The National Wallace Monument already stands proudly over Stirling and now we can move forward with our bold plans to make it a beacon for the wider tourism offering in the area.”
Farmer added ,”It is regrettable that SDT has not taken a more constructive approach to negotiations but it’s now time to move on and collaborate with key organisations and local communities to grow the profile of this iconic attraction across the globe.
Our door will always remain open to SDT, however, and I hope they will engage in a positive partnership with Council Officers to ensure a smooth transition so this jewel in Scotland’s crown can prosper for years to come”.
Depute Leader of Stirling Council, Cllr Danny Gibson said: “As elected representatives of Stirling Council, it’s our duty to secure the best outcome for residents, communities and the Monument during these negotiations.
“After significant attempts by the Council to reach a new agreement with SDT over a new partnership approach that represented best value proved in vain, it became clear a new approach was required.
“Over the past 150 years, Stirling Council and its predecessors have always stepped up to protect and conserve this publicly owned and treasured local asset, and the Council will continue to do so once it assumes management of the Monument as well.”

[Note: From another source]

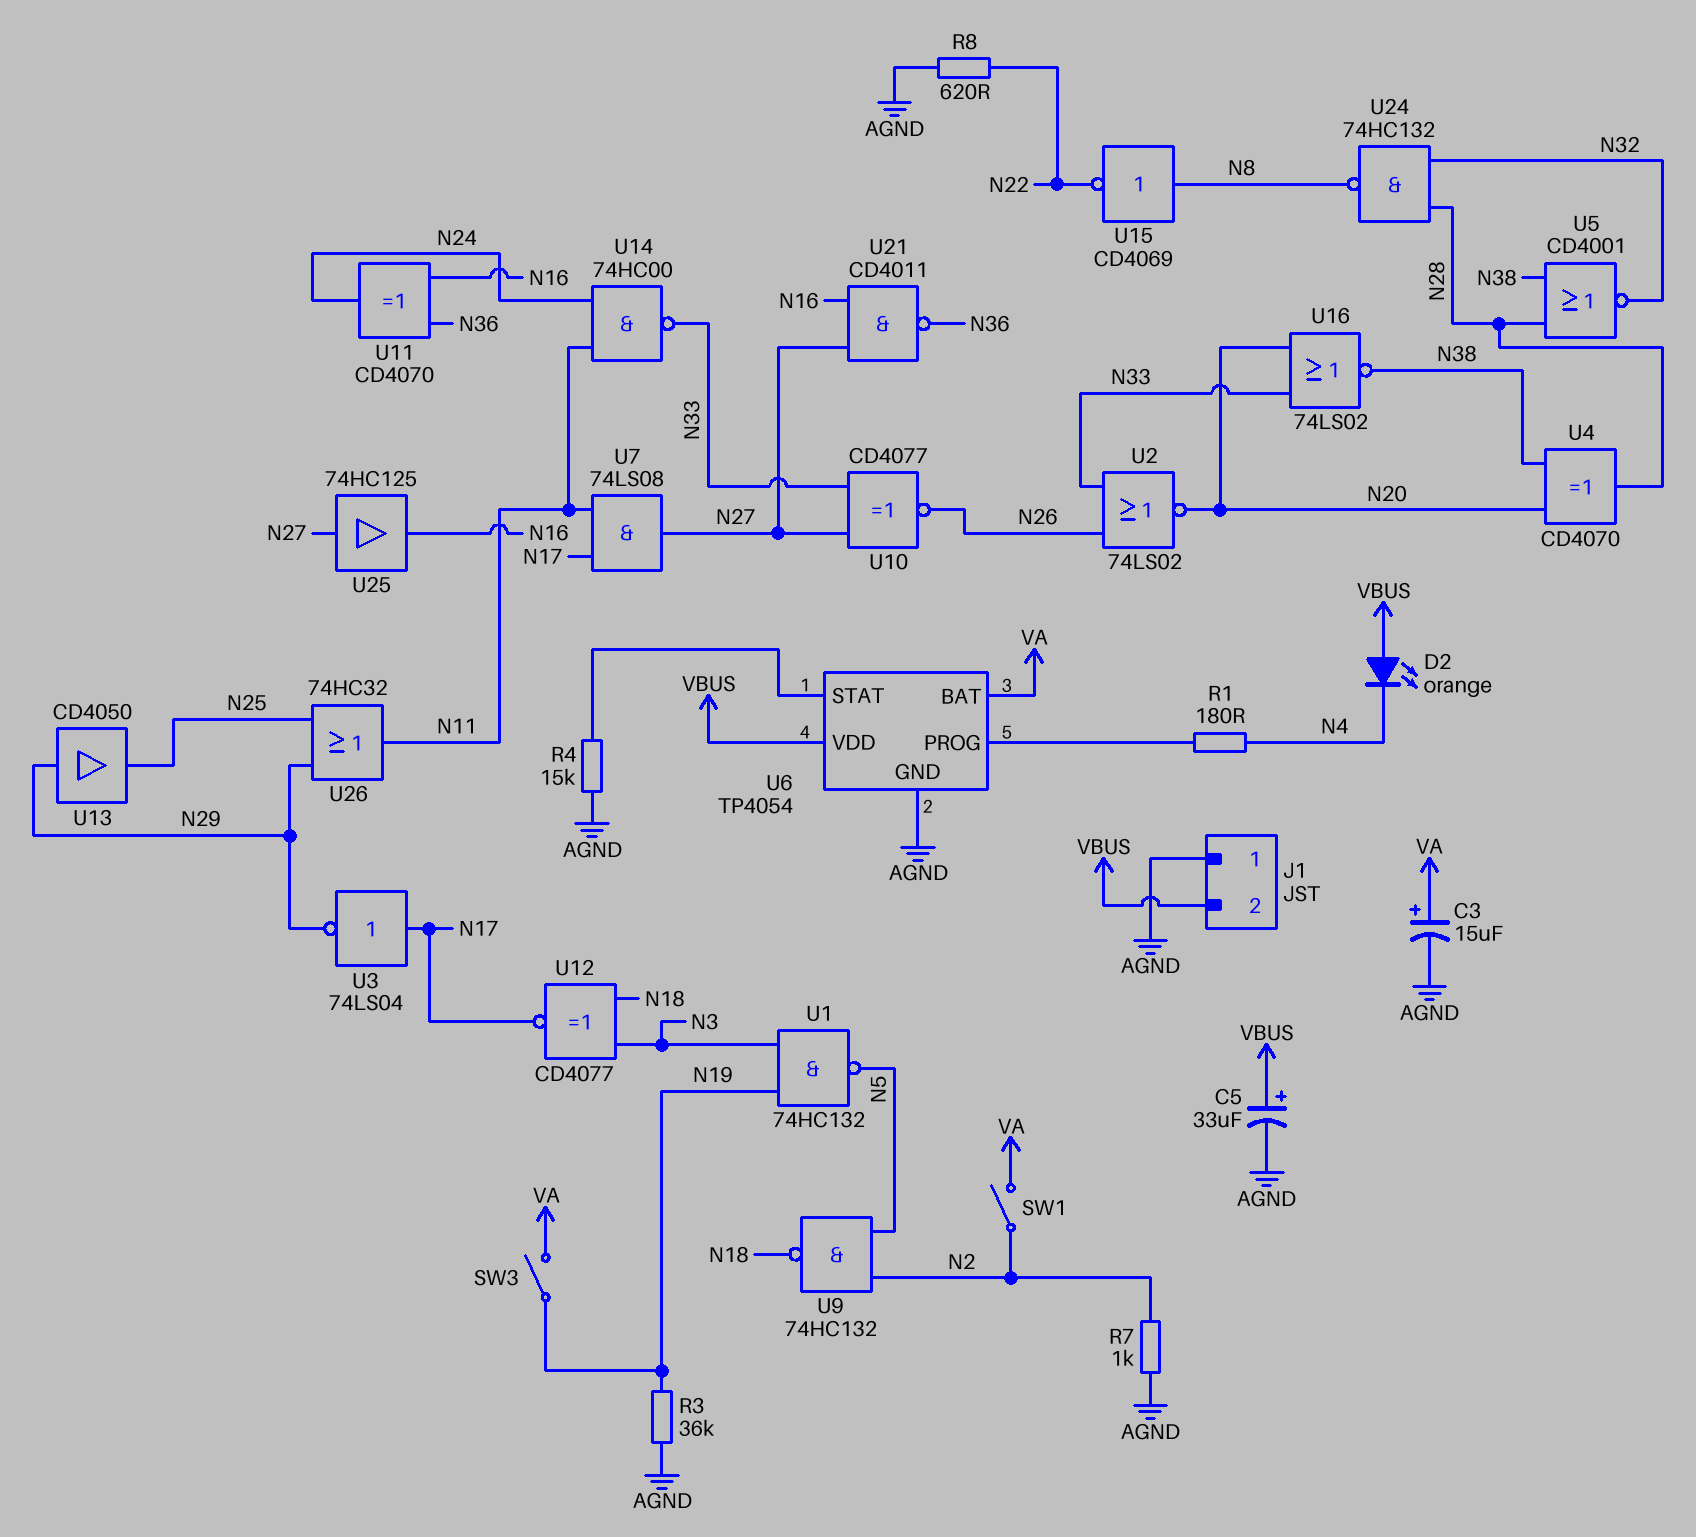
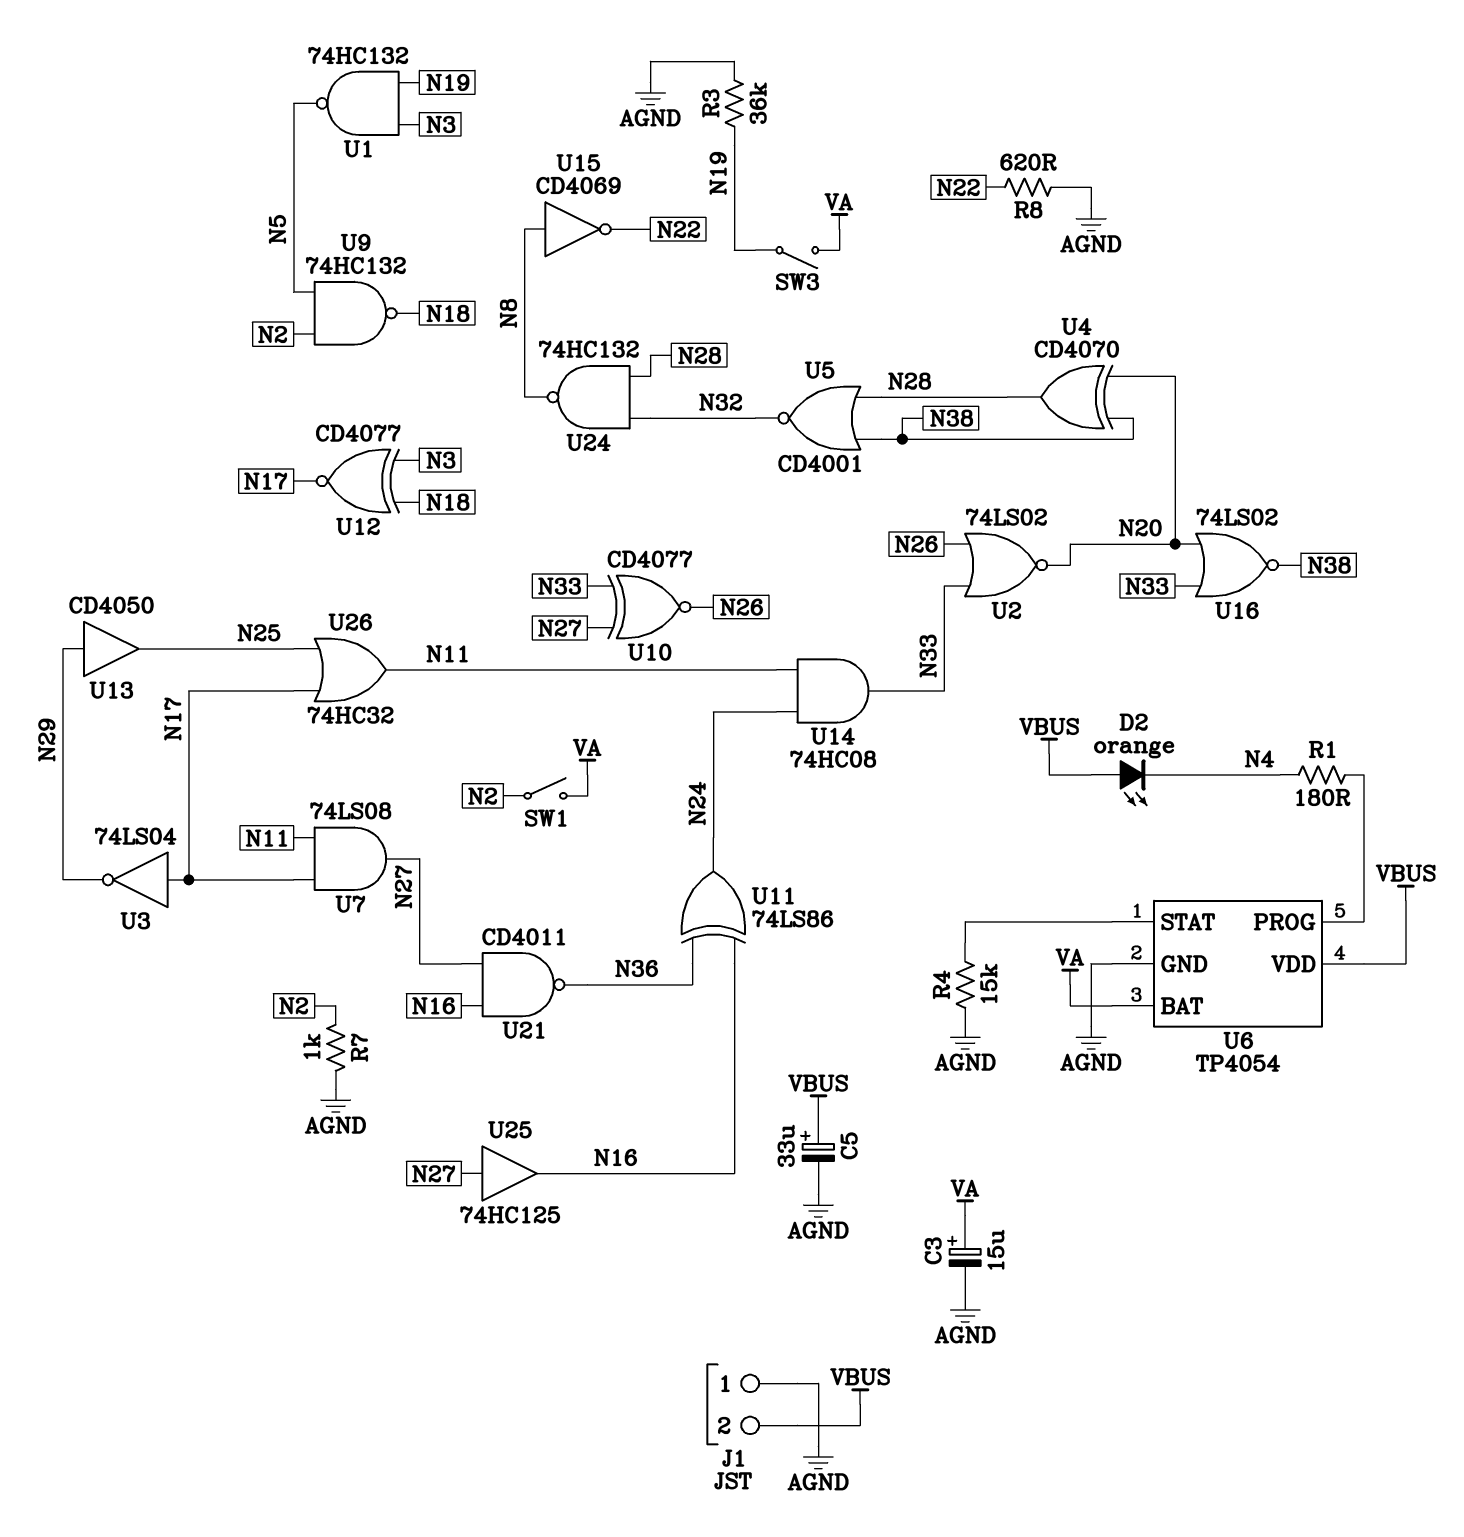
U11: XOR CD4070 (in N16, in N36, out N24) -> XOR 74LS86 (in N16, in N36, out N24)
U14: NAND 74HC00 (in N11, in N24, out N33) -> AND 74HC08 (in N11, in N24, out N33)
U26: OR 74HC32 (in N25, in N29, out N11) -> OR 74HC32 (in N17, in N25, out N11)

Zillah Jamieson , chair of Stirling District Tourism said ” It is our strongly held view that diverting funds from the Monument to other purposes is an approach which will potentially starve the attraction from the investment which is required to maintain its status, its appeal, and its ability to attract visitors.
“Neither is it in the spirit of the agreement under which the Monument was originally placed in the care of the Council, and the clearly expressed wish that it should be managed and operated with the sole purpose of commemorating William Wallace.”
Jamieson added that “Stirling Council have heralded the move to bring the Monument in house as ‘securing the future’, but their actions – in considering closure of the Monument and spreading the revenue across a number of other project – is at odds with this stated intention.
“As trustees, we have an obligation as overseen by the Charity Regulator to act in the best interest of the Monument and we have grave concerns that the Council have no clear path to achieve this.”
“We have always worked to position the Monument as a centre-piece of Stirling’s tourism portfolio by working collaboratively with other attractions, schools and industry organisations and by offering volunteer opportunities which have been filled by passionate, local people.
“We dispute the view that the Council’s move will ensure ‘Best Value’ – the Council has failed to maintain the fabric of the Monument and neither have they demonstrated how they will develop the attraction, whereas under community ownership every penny raised by the Monument would be reinvested into the conservation, development and management of the Monument.”